Now he’s back, his first album in more than 40 years just came out:
Before Emitt Rhodes was Emitt Rhodes, the one man band, he played guitar and sang in the Merry Go Round, a psychedelic band with a couple hit singles, including "Live."
He went solo after the band broke up in the late 60s. Alone in the studio, Rhodes said he learned to love the autonomy.
"There's less conversation when it comes to bickering about what to do. You just do it yourself," said Rhodes. "I love tape machines, I liked being in the studio... I'd hit the button on my tape machine and then run, sit down at the drums, play the drums, It was a lot of fun." The albums he recorded in there would join the ranks of artists like Big Star and Rodriguez — treasured pop songwriters with a devoted cult following of songwriters, critics and record collectors. Count among them singer, songwriter and producer Chris Price.
"There's a few records in my life that have been kind of like sign posts," said Price. "Like when I first heard 'Abbey Road' by the Beatles, I wanted form a band and start to write songs. And the first time I heard 'Pink Moon' by Nick Drake I wanted to learn how to play the guitar. And when I heard Emitt's first record, I wanted to be a better songwriter."

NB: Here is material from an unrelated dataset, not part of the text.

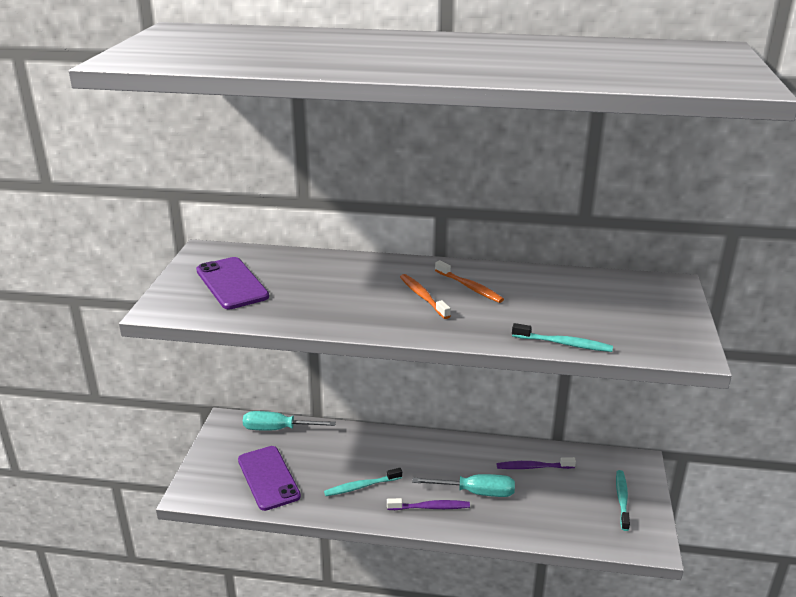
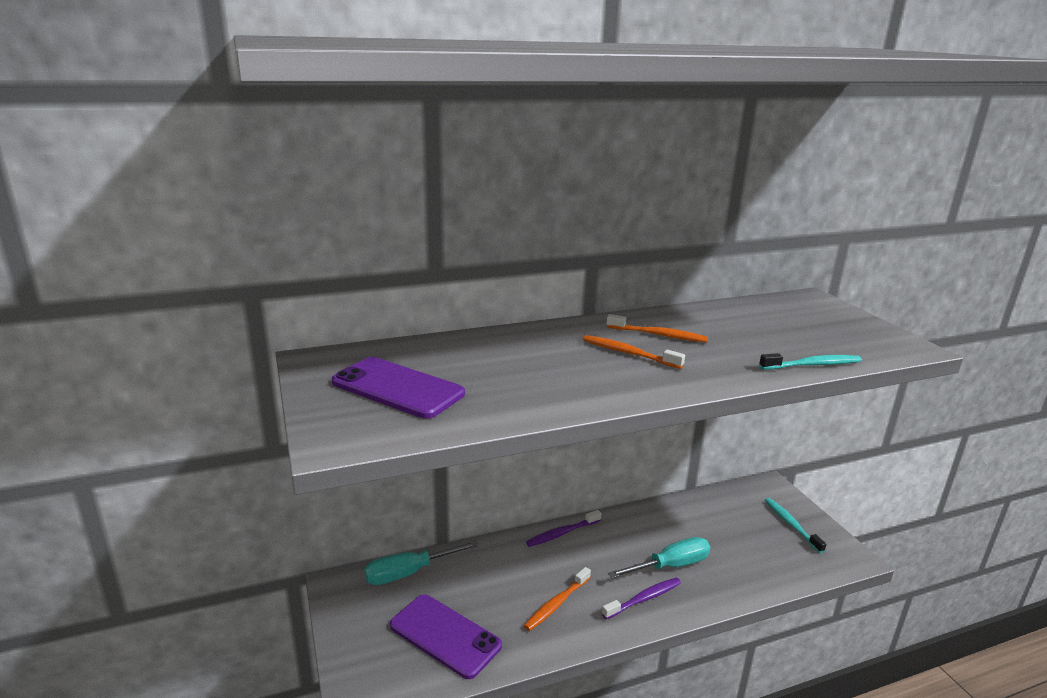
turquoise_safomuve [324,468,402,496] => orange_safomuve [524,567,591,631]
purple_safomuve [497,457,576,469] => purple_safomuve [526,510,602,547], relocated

Price grew up in Miami but came to Los Angeles to start a career in music. He said he immediately tried to track down Rhodes when he arrived. As soon as he got an address, he showed up Rhodes' door unannounced. They've known each other for 10 years now.
Price remembers the first time he found out Rhodes was working on new music. Rhodes had stashed the lyrics and music into separate envelopes — about 20 of them.
"I thought to myself 'wow, I'm hearing the new Emitt Rhodes record! Nobody else is hearing it'," said Price. "It was only after some time of processing that material that I really thought like 'okay, I need to do anything I can to help him make this stuff'."
When it came time to put together a new record, Chris enlisted names like Jon Brion, Aimee Mann, Nels Cline, and members of Brian Wilson’s backing band to track the first new Emitt Rhodes album in decades. "I wanted to put together kind of a dream team of people that have been influenced by... of fans of Emitt's that have gone on to do real notable things," said Price.
So they made Rainbow Ends. After working solo for so many years, Rhodes said working with a band was a refreshing change of pace. "It's easier," said Rhodes. "It's more immediate. You get to decide if you like is, or if you like that, and change it. And it changes immediately! When I did it by myself I would have to record the thing, then I'd listen to it back and if I didn't like what I had done, I'd have to go back and redo everything."
But, the question on everyone’s mind: Are we gonna have to wait another 40 years for the next record?
"Oh yeah," said Rhodes. "I'm planning on living to be 120!"